Well, that was a bit exhausting, but the effort produced the desired “win”, solving yet another “impossible” puzzle.

May the gentle winds of Sudoku be at your back.

By Dan LeKander, Wellesley Island

Editor's Note:

Each month I write that it was back in January 2016, when we published a final article in Dan's Series of Steps to learn the logic of Sudoku – that he asked if we would like a puzzle to solve every month … this editor said an enthusiastic… Yes, please!
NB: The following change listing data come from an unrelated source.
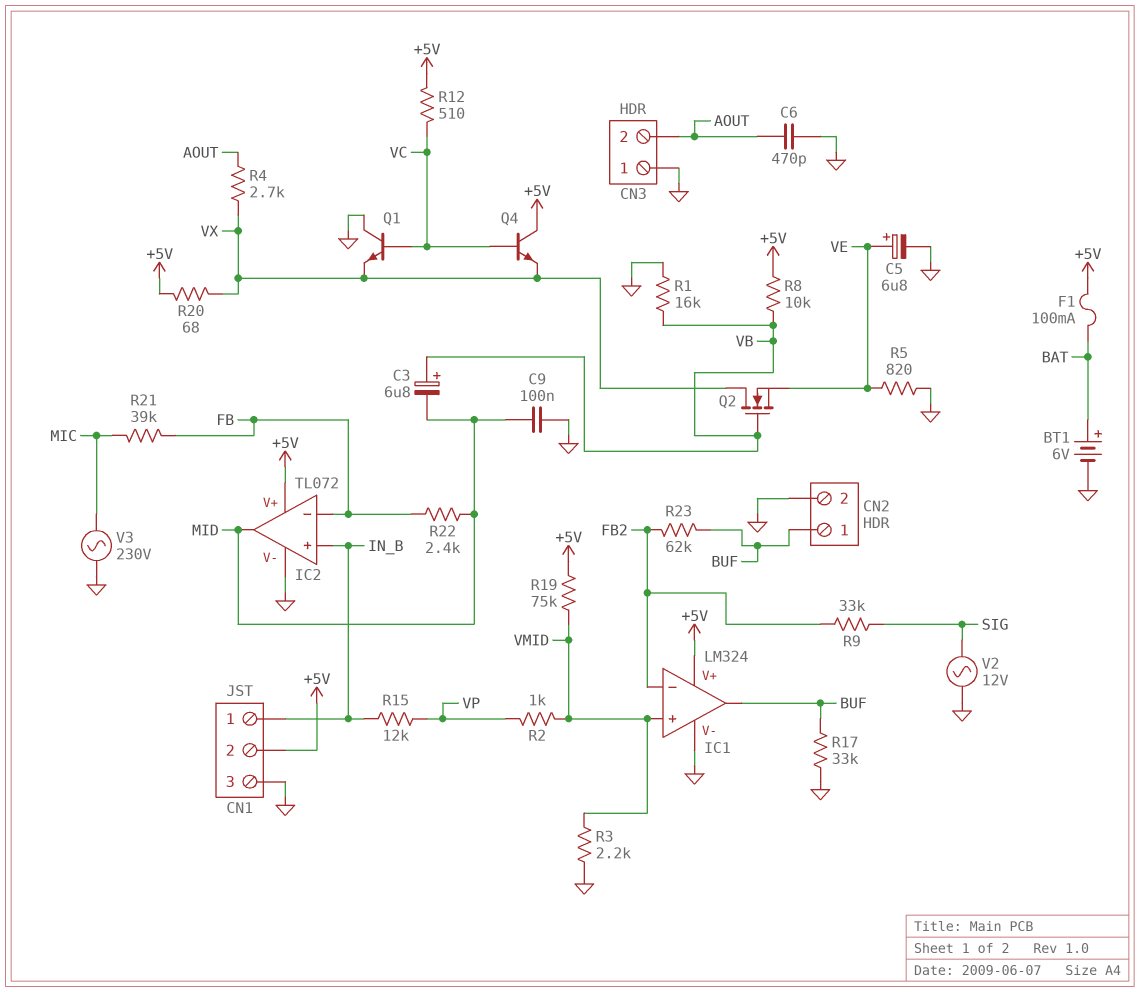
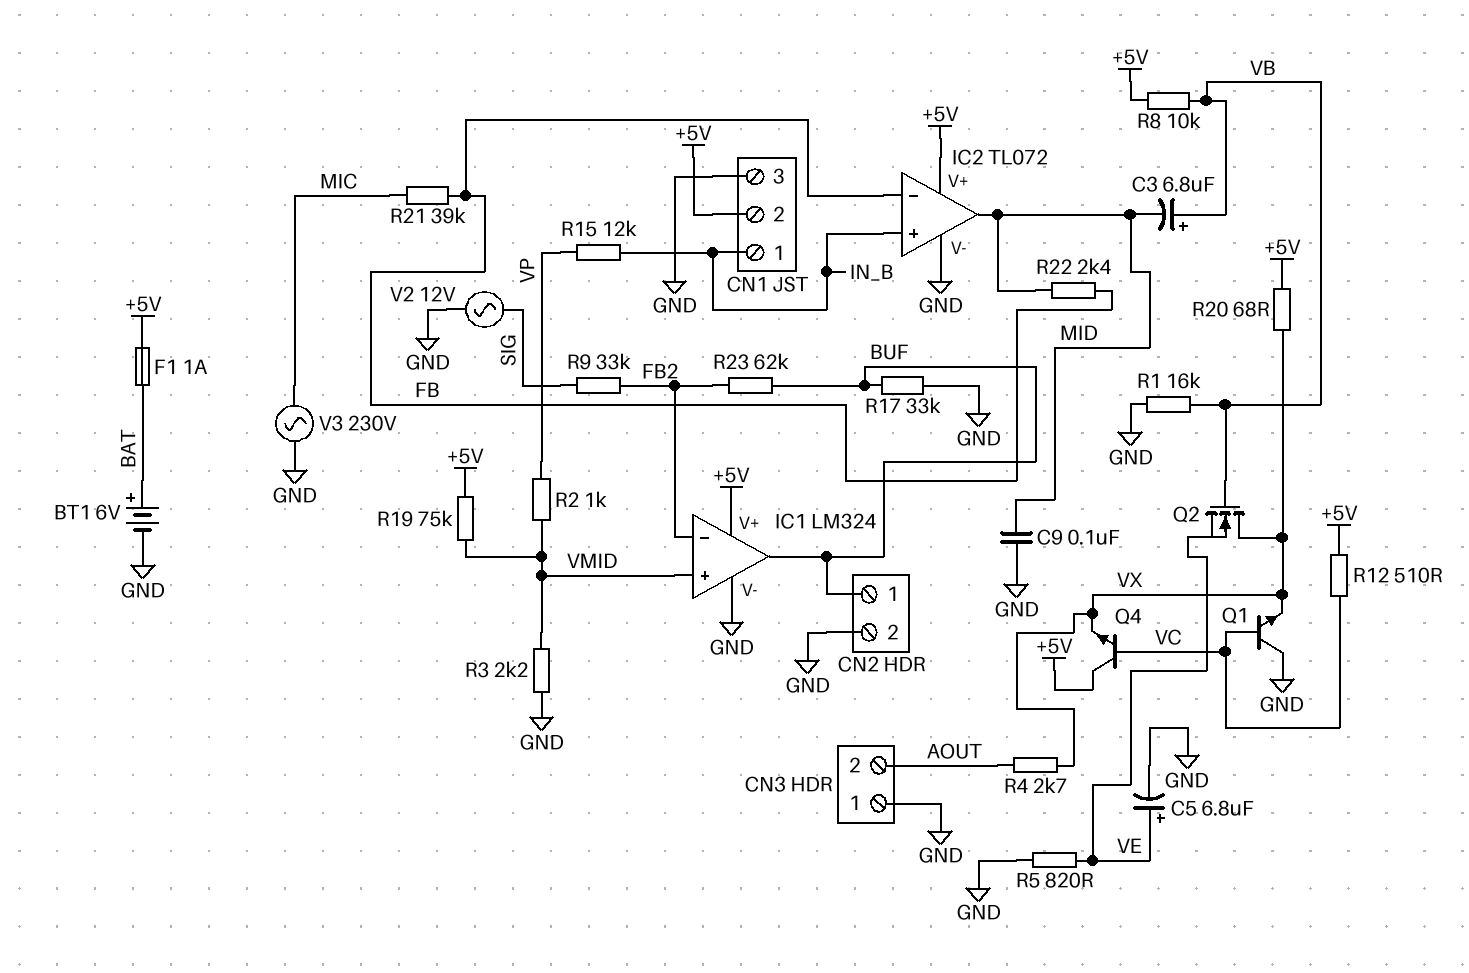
C6: 470pF (AOUT, GND) -> none
F1: 100mA (+5V, BAT) -> 1A (+5V, BAT)

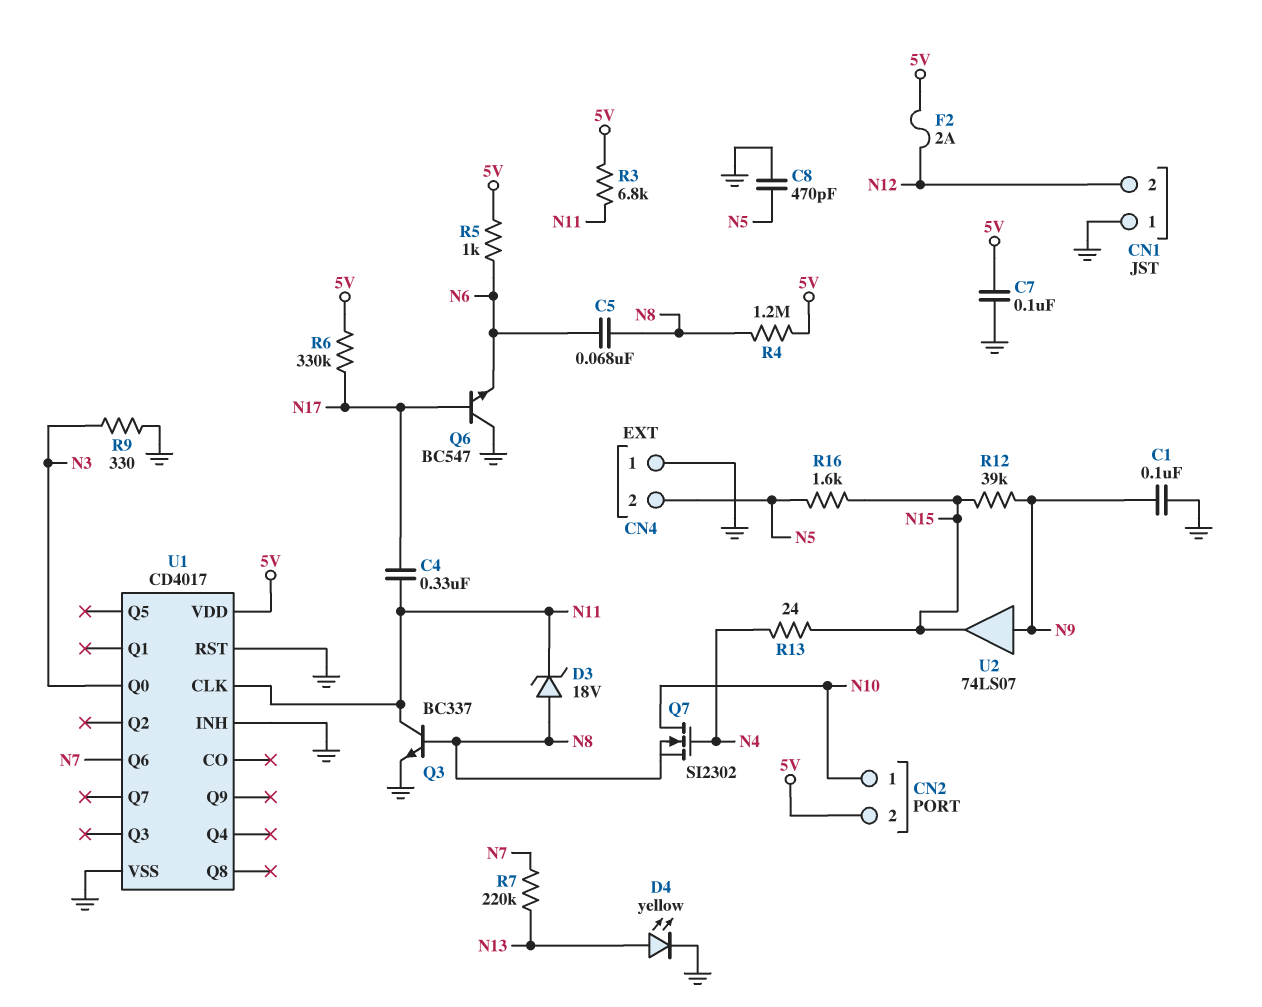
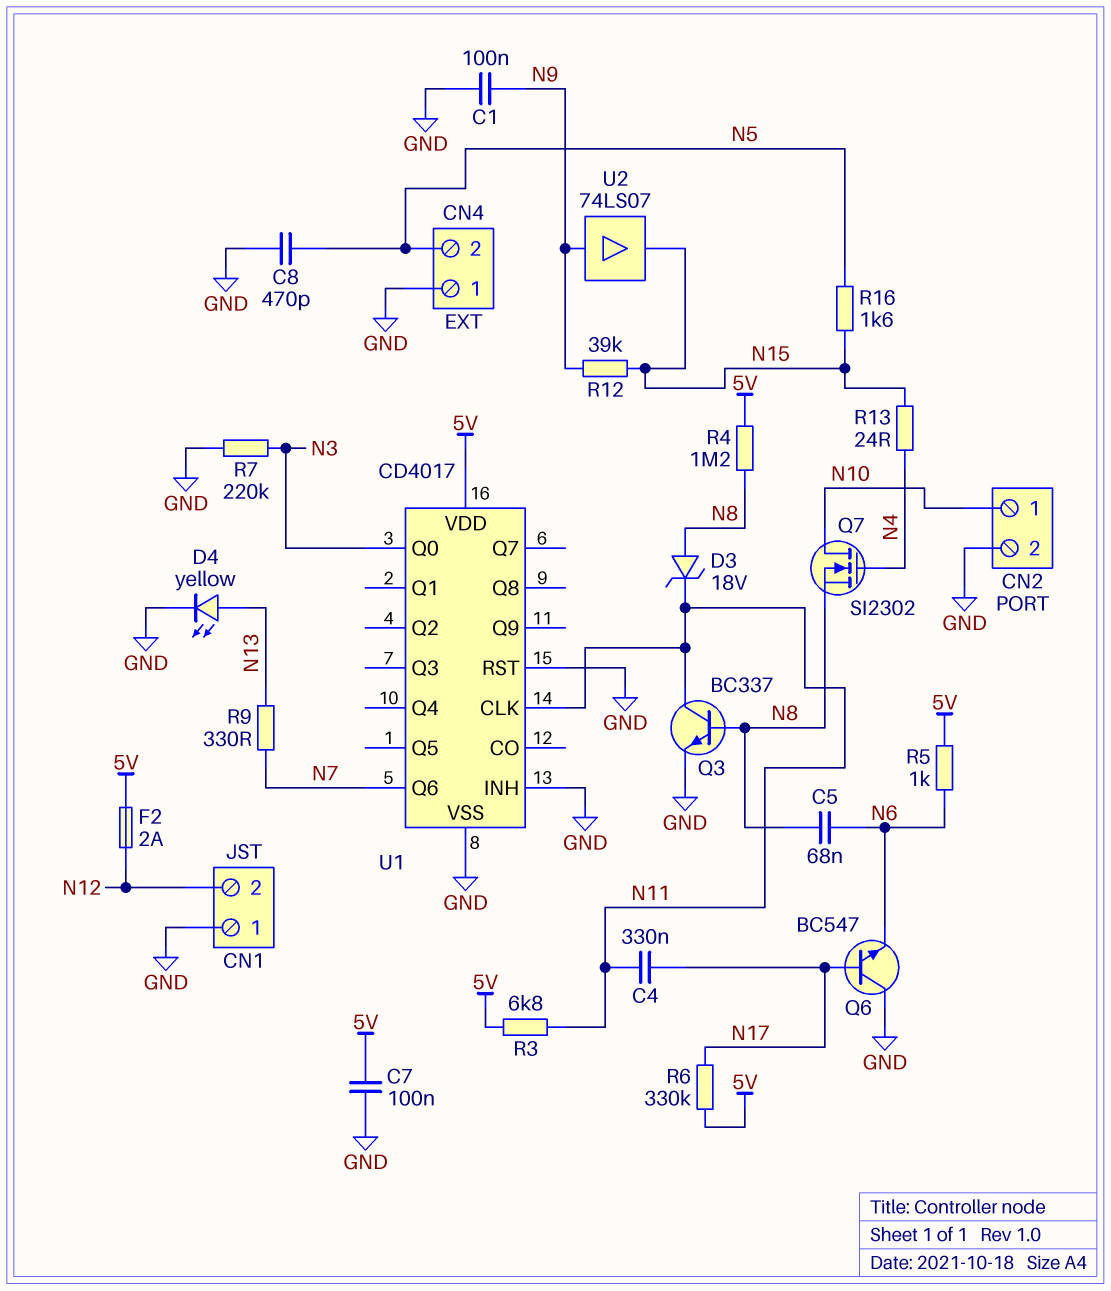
CN2 pin 2: 5V -> GND
R7: 220k (N7, N13) -> 220k (GND, N3)
R9: 330 (GND, N3) -> 330 (N7, N13)

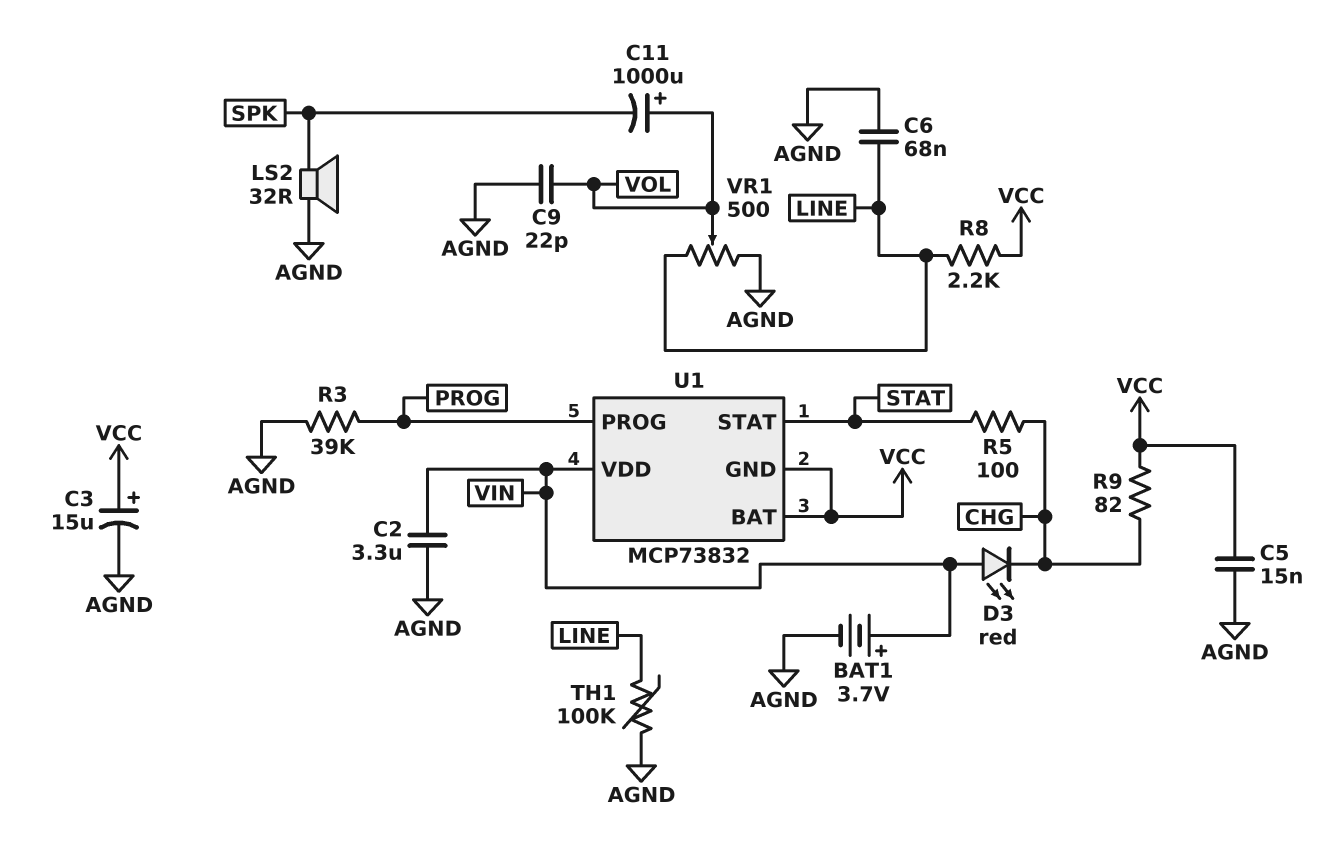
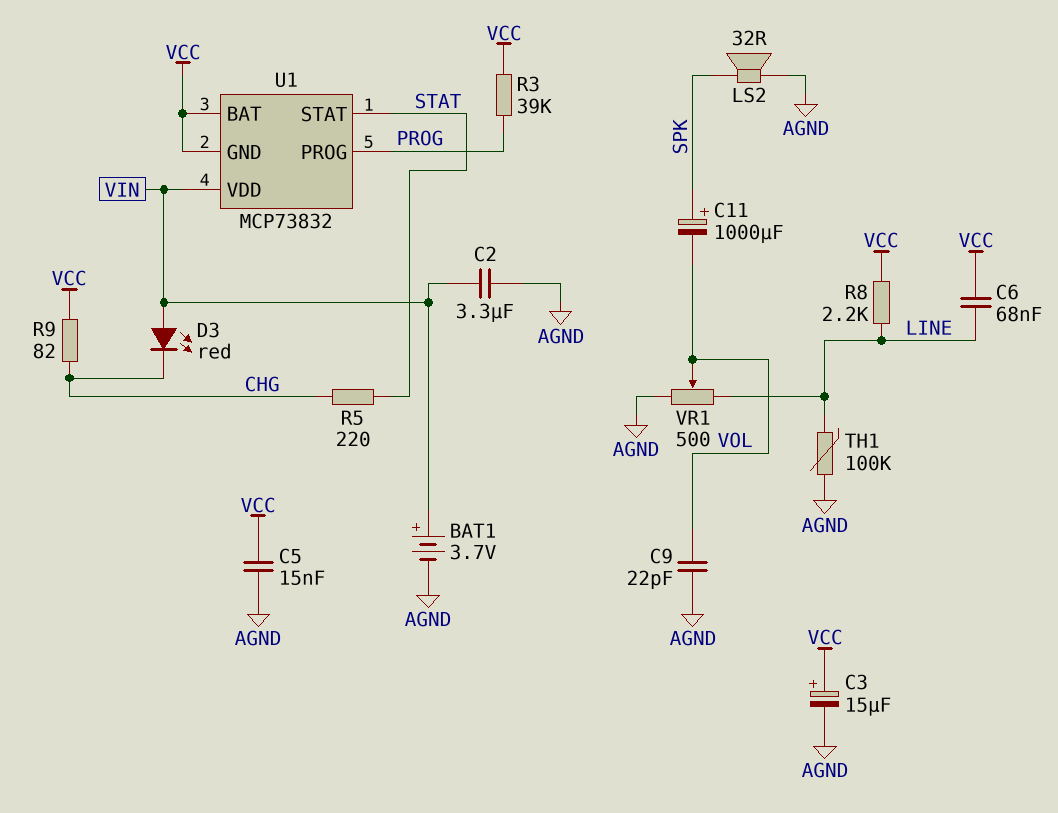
C6: 68nF (AGND, LINE) -> 68nF (LINE, VCC)
C11: 1000uF (plus VOL, minus SPK) -> 1000uF (plus SPK, minus VOL)
R3: 39k (AGND, PROG) -> 39k (PROG, VCC)
R5: 100 (CHG, STAT) -> 220 (CHG, STAT)

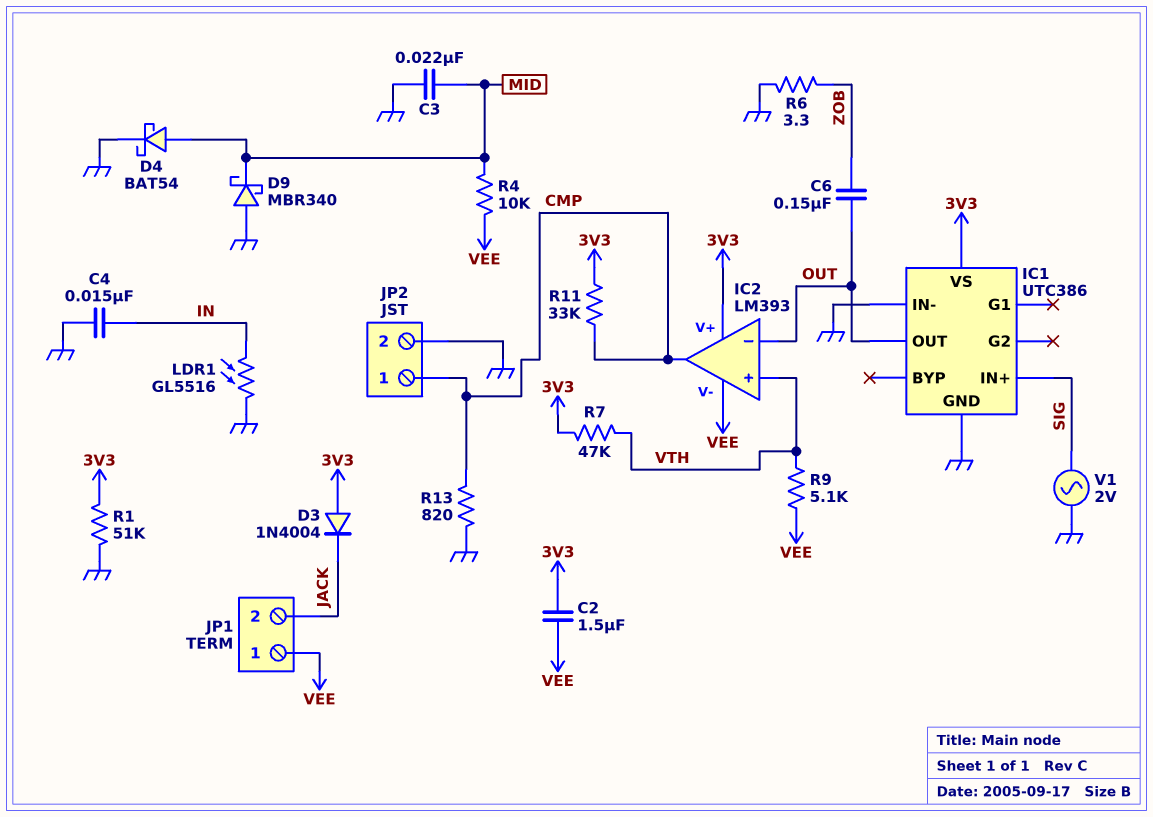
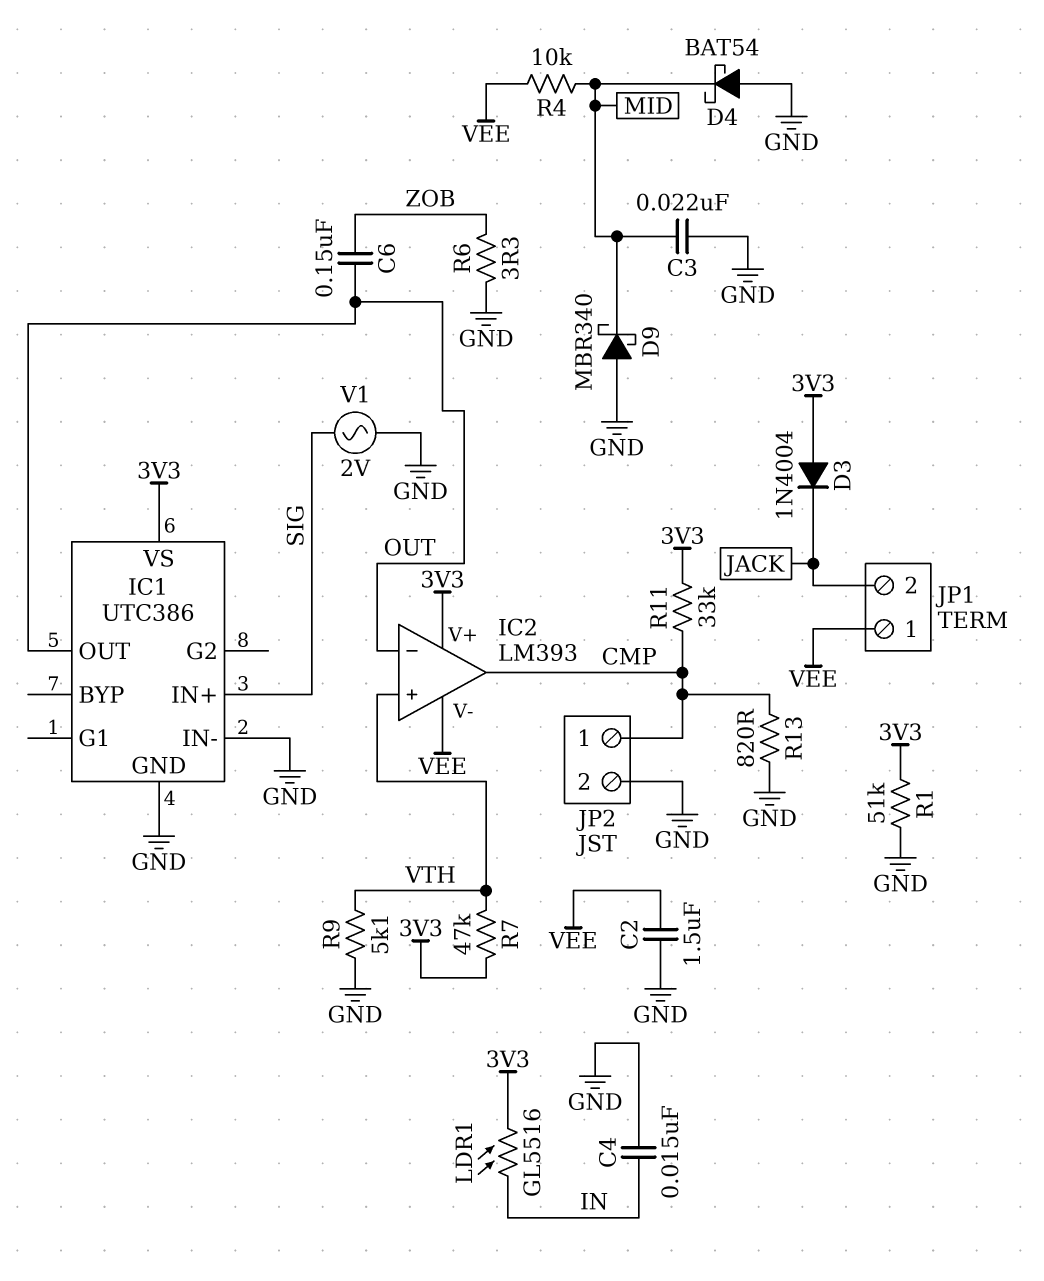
C2: 1.5uF (3V3, VEE) -> 1.5uF (GND, VEE)
D4: schottky BAT54 (A MID, K GND) -> schottky BAT54 (A GND, K MID)
LDR1: GL5516 (GND, IN) -> GL5516 (3V3, IN)
R9: 5.1k (VEE, VTH) -> 5.1k (GND, VTH)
Now we are several years later and on Puzzle #64.

If you have not already done so, I suggest you purchase Dan’s book: “3 Advanced Sudoku Techniques, That Will Change Your Game Forever!” Purchase of a book includes a 50-page blank grid pad, 33 black and two green tokens, to assist with Step 6.…

I also encourage you to write to Dan and tell him how his system is helpful!

The book is available online at ebay.com.

Most importantly, I ask that you leave comments on any part of his series and throughout the year.

We are already into the 5th month of 2020 and I want to thank Dan…and his proofreader… Peggy! I am  hoping you will enjoy our monthly Sudoku and, at the same time, join me in saluting Dan - Bravo to you both... Mainly because this editor takes Dan's material and turns tables into photographs and then inserts them in the proper places... That is NOTHING compared to the time and effort Dan puts into designing, computer drawing and then explaining each example to us.  We appreciate it!

Be sure to read the review of Dan's book by Jesse Kahn published in Jun 2015.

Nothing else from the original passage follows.